PPP’s post debate poll in the swing states, conducted on behalf of Americans United for Change, finds that Barack Obama was the big winner in tonight’s face off. 53% of those surveyed in Colorado, Florida, Iowa, Michigan, New Hampshire, Nevada, North Carolina, Ohio, Pennsylvania, Virginia, and Wisconsin think Obama was the winner to 42% who pick Romney.
Obama’s winning margin among critical independent voters was even larger than his overall win, with 55% of them picking him as the winner to 40% for Romney. The sense that Obama was the winner is pretty universal across different demographics groups- women (57/39), men (48/45), Hispanics (69/29), African Americans (87/13), whites (49/45), young voters (55/40), and seniors (53/43) all think Obama came out ahead tonight.

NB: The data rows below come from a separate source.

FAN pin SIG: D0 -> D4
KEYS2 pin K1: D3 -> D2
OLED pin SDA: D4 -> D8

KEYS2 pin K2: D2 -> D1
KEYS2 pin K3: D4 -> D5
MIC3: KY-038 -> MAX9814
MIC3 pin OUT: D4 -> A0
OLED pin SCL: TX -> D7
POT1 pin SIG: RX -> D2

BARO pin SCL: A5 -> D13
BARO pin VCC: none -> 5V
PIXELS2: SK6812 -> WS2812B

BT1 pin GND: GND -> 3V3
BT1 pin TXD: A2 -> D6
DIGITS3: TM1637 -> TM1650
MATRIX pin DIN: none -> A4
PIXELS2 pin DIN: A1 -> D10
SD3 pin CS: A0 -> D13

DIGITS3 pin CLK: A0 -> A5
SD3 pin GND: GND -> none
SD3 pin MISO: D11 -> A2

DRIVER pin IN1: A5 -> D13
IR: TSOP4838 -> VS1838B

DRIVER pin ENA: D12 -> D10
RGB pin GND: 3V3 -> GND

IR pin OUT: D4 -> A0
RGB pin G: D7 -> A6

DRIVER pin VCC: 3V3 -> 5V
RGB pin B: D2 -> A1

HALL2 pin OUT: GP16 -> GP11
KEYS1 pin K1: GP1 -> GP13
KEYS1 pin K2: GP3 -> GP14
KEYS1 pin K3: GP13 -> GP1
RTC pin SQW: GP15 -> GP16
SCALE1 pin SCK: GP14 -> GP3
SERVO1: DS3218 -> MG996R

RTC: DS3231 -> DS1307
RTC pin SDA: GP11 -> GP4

Maybe even more important than the sentiment on who won the debate is who folks in these swing states are planning to vote for now: 51% of them say they’re going to support Obama to 45% who stand with Romney. That includes a 46/36 advantage for Obama with independents, and Obama also seems to have made a lot of progress with groups he was previously down by wide margins with. Among men (50/47) and whites (50/46) he is trailing only slightly and with seniors he’s actually ahead 52/47.
Interestingly Obama only came out of the debate as the candidate trusted more on foreign policy by a 51/47 margin, much closer than his overall victory in the face off. That suggests the points Obama scored on ‘off topic’ issues might have been more important than anything he said about foreign policy.
President Obama scored a clear two-to-one victory against Mitt Romney during the final presidential debate Monday night, according to a CBS News instant poll of uncommitted voters.
Immediately after it wrapped, 53 percent of the more than 500 voters polled gave the foreign policy-themed debate to Mr. Obama; 23 percent said Romney won, and 24 percent felt the debate was a tie. Uncommitted voters in similar polls gave the first debate to Romney by a large margin, but said Mr. Obama edged the GOP nominee in the second debate.
Both candidates enjoyed a bump regarding whom the voters trust to handle international crisis. Before the debate, 46 percent said they would trust Romney, and 58 percent said they would trust the president. Those numbers spiked to 49 percent and 71 percent, respectively.
Overwhelmingly, the same group of voters said President Obama would do a better job than Romney on terrorism and national security, 64 percent to 36 percent. But they were evenly split, 50-50, on which candidate would better handle China.
CNN (via the SF Gate):
President Barack Obama won last night’s debate on foreign policy with Republican challenger Mitt Romney, according to a CNN/ORC International poll of 448 registered voters who watched the nationally televised event.
Forty-eight percent of those surveyed said Obama fared better in the final campaign encounter compared with 40 percent for Romney, according to results aired on CNN. The poll found 51 percent thought Obama seemed to be a stronger leader compared with 46 percent for Romney.
Half of those surveyed by CNN said the debate wouldn’t affect how they planned to vote, while 25 percent said they planned to vote for Romney and 24 percent for Obama. The poll had an error margin of plus or minus 4.5 percentage points.